8. Tinkerbell make up
Almost impossible to buy these days, Tinkerbell was the fake rubbish make up of choice for the discerning little girl in the 80s and 90s.
Highlights of this set include the peel-off nail varnish and the greasy, strawberry lipstick, but the real star is the bottle of perfume. Every woman of a certain age will be able to conjure up the memory of this smell in an instant. These days, I’d pay good money to get my hands on a bottle, although it probably doesn’t smell like I remember; it probably just smells like washing up liquid or something.
9. Tomy robots
‘Mr Money’ and ‘Dingbot’. Tomy, along with Bluebird, made the most awesome toys when I was growing up. Mr Money, as the name might suggest, is a robotic money box. You put a coin in his hand, and he eats it. He does a few other little things, like sticking out his tongue and rolling his eyes. This site shows a selection of available Mr Moneys, including a pink version and a. E.U. Version. God, if I still had a Mr Money, I could probably have saved about £9.73 by now.

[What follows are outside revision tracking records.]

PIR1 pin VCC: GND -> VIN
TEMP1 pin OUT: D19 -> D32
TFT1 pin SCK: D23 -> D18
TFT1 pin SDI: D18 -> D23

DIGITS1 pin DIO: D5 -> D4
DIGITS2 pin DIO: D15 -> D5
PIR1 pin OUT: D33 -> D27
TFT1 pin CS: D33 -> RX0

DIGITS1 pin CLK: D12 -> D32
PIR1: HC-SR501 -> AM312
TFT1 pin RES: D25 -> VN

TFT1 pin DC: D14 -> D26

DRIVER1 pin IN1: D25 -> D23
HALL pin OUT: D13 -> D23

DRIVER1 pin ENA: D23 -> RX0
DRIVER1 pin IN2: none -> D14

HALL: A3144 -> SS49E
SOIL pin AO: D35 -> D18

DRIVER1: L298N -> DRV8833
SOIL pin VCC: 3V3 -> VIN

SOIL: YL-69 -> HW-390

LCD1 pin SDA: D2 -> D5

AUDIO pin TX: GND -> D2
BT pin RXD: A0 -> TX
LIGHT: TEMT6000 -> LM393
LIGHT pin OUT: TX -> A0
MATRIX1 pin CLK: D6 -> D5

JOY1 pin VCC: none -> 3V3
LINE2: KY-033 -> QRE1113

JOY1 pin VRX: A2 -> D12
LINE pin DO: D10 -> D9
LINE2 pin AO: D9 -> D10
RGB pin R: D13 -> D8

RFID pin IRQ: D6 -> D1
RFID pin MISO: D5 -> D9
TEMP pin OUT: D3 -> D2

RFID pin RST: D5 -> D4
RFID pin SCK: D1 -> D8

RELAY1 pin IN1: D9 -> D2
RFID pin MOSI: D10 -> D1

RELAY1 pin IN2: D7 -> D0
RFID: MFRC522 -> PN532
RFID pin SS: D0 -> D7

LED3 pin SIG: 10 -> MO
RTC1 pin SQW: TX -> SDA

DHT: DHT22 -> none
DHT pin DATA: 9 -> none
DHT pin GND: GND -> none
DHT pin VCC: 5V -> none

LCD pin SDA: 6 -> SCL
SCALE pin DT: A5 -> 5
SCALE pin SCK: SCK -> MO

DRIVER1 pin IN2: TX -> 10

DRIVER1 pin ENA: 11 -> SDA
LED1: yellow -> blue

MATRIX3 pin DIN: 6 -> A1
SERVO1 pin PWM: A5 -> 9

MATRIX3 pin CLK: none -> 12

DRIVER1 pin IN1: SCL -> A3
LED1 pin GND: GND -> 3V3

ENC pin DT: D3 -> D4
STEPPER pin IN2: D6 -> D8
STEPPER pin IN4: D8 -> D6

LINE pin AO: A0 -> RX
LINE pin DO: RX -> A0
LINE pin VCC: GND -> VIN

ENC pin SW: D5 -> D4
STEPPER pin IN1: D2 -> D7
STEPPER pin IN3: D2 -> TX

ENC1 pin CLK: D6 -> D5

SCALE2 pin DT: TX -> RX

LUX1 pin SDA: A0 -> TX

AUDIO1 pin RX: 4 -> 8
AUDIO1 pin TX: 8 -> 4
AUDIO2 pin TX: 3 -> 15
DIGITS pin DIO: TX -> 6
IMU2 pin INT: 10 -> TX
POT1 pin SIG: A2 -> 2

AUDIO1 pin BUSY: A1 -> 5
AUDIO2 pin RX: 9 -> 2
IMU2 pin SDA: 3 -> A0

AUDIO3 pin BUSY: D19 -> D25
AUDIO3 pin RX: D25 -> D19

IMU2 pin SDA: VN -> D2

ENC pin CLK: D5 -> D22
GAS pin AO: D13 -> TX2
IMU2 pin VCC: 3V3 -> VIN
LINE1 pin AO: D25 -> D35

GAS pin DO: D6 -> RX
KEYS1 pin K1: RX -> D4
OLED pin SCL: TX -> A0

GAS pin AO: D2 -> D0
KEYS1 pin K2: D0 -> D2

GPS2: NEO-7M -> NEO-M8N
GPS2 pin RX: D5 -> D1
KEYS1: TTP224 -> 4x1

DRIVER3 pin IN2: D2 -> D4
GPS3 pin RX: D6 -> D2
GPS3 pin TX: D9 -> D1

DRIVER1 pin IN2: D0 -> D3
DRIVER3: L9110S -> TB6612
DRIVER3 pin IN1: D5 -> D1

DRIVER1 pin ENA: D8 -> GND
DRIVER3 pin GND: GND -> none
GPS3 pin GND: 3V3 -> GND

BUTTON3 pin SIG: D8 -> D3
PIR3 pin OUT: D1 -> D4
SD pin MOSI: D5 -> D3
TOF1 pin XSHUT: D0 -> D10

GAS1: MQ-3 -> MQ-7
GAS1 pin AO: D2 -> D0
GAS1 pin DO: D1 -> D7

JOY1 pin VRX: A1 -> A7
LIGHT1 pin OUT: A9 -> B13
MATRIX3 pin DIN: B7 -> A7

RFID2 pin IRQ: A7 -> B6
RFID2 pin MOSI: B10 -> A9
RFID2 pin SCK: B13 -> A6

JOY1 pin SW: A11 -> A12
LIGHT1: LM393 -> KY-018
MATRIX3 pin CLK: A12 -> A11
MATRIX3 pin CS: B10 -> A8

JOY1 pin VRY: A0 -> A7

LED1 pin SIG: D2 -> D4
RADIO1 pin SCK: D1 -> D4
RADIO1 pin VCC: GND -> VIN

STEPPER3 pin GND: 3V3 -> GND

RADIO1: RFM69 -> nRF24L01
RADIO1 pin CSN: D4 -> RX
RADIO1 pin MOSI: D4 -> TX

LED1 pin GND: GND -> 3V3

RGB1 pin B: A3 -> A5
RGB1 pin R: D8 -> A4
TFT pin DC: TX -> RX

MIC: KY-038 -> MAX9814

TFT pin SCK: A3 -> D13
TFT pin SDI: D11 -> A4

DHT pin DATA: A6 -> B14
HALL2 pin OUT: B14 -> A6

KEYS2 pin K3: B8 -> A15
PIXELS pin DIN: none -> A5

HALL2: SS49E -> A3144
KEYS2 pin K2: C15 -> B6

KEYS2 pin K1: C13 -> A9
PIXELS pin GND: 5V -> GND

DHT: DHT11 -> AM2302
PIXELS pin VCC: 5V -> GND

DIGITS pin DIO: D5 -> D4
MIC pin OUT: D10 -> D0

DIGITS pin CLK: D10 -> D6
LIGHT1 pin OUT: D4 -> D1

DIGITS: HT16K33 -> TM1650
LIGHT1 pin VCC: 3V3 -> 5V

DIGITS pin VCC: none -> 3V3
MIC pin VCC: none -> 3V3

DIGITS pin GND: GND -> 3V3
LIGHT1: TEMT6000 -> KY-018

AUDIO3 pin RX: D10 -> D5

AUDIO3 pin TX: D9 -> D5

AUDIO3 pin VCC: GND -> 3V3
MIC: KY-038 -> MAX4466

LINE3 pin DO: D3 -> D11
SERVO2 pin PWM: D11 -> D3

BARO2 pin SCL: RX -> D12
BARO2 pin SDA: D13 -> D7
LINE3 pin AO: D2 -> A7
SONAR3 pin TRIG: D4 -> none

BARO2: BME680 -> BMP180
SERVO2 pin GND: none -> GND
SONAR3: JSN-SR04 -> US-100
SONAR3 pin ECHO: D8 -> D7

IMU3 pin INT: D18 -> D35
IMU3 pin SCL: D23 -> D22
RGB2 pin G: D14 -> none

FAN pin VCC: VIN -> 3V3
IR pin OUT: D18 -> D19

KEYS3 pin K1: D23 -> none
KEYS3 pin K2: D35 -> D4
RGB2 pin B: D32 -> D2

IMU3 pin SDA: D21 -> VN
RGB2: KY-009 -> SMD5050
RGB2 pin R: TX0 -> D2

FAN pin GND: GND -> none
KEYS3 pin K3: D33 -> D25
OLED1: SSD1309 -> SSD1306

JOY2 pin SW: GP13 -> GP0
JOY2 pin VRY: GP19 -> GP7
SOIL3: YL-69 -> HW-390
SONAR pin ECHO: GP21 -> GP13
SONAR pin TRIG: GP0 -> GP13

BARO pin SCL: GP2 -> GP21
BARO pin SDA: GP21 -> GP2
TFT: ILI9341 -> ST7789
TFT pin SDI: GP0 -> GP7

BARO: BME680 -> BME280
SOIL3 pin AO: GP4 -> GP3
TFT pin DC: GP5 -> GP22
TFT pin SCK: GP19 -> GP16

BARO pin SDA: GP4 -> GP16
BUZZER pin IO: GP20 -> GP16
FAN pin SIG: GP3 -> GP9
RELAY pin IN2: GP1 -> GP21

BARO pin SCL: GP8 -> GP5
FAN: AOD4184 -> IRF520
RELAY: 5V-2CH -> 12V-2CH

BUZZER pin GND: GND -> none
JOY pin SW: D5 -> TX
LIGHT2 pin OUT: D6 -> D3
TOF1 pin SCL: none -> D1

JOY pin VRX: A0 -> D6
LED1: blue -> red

While I had a Mr Money, I never had a Dingbot. This little chap’s only real function was to derp around without the slightest idea where he was going, bumping into walls and generally getting in everyone’s way. More on Dingbot can be found here.
Index are very fond of the phrase ‘Exceptional value’. They use it approximately 9767 times throughout the catalogue. I’m not sure they even have that many products.
Anyway, look how rad that boy is. He’s so rad it hurts. He’s the radical rad boss of Raddington.
If you’re not as rad as that boy, you could always opt for the Super Mario Bros skateboard, although it does tend to shrink whenever you bump into anything, and you can’t ever make it go where you want it to go.